Orientieren Sie sich an Ihren Symptomen. Suchen Sie sofort eine Notaufnahme auf, wenn ein auffälliger Befund mit Brustschmerzen, Herzrasen, ausgeprägter Schwäche, Verwirrtheit, Atemnot, Ohnmacht oder starken Blutungen einhergeht. Extreme Werte in Verbindung mit entsprechenden Symptomen werden dringend behandelt und nicht abgewartet. Wenn Sie sich sehr unwohl fühlen, handeln Sie entsprechend und versuchen Sie nicht, den Befund selbst zu deuten. Wenn Sie sich gut fühlen und nur ein einzelner Wert auffällig erscheint, ist es in der Regel der richtige Schritt, Ihren Arzt um Rat zu fragen.

Kann ich meine Ergebnisse mit denen eines Freundes oder mit Online-Referenzwerten vergleichen?

Nein.
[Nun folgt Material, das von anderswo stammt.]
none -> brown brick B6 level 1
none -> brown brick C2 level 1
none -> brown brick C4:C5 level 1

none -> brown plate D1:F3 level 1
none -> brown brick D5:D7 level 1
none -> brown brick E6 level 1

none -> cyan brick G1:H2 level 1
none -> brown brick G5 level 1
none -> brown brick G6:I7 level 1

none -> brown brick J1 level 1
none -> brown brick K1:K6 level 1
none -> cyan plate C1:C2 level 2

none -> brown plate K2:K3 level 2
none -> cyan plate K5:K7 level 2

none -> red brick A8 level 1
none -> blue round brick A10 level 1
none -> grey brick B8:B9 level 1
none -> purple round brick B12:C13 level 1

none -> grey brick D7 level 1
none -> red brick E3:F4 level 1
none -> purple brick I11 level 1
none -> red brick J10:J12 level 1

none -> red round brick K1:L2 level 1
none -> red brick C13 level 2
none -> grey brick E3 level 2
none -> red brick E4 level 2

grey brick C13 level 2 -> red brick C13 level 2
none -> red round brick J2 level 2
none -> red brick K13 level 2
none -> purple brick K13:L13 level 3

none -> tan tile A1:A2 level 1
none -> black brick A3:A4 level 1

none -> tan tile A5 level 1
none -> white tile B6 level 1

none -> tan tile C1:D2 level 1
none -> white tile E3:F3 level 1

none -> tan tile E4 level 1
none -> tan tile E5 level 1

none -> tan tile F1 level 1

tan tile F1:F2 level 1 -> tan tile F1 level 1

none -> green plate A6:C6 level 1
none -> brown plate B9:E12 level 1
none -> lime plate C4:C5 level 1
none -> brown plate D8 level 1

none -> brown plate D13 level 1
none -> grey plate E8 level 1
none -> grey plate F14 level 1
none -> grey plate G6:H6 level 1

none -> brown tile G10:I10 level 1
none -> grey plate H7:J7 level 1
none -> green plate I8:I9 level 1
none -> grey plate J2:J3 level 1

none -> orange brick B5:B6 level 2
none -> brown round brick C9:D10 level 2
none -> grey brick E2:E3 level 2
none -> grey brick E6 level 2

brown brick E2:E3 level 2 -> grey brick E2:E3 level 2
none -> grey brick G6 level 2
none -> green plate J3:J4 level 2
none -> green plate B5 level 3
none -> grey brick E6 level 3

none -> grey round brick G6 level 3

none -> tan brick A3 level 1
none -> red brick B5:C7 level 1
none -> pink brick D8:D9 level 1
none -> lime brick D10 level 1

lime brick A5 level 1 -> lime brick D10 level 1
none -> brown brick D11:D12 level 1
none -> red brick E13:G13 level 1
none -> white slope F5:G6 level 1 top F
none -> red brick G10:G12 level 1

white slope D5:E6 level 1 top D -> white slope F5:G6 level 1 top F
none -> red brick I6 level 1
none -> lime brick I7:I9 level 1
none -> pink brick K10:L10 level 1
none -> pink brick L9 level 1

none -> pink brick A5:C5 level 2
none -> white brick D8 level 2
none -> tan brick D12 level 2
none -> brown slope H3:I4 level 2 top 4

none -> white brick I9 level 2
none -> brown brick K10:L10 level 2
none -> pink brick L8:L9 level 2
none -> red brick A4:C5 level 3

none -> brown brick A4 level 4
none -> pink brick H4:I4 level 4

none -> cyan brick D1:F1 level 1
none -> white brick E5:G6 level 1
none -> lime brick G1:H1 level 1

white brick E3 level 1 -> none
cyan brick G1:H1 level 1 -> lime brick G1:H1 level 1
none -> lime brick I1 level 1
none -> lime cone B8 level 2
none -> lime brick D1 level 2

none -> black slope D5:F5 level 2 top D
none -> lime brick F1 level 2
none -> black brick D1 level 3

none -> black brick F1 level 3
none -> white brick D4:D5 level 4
Labore verwenden unterschiedliche Geräte und Methoden, daher unterscheiden sich auch ihre Referenzbereiche – ein Normalwert in einem Labor kann in einem anderen anders bewertet werden. Vergleichen Sie Ihr Ergebnis immer mit dem Referenzbereich, der auf Ihrem eigenen Befund angegeben ist, und nicht mit einem Wert von einem Freund oder einer Website. Alter, Geschlecht, Medikamente und Krankengeschichte beeinflussen ebenfalls, was für Sie persönlich als normal gilt. Deshalb bewertet Ihr Arzt Ihre Ergebnisse immer in Ihrem individuellen Kontext und nicht anhand eines allgemeinen Standards.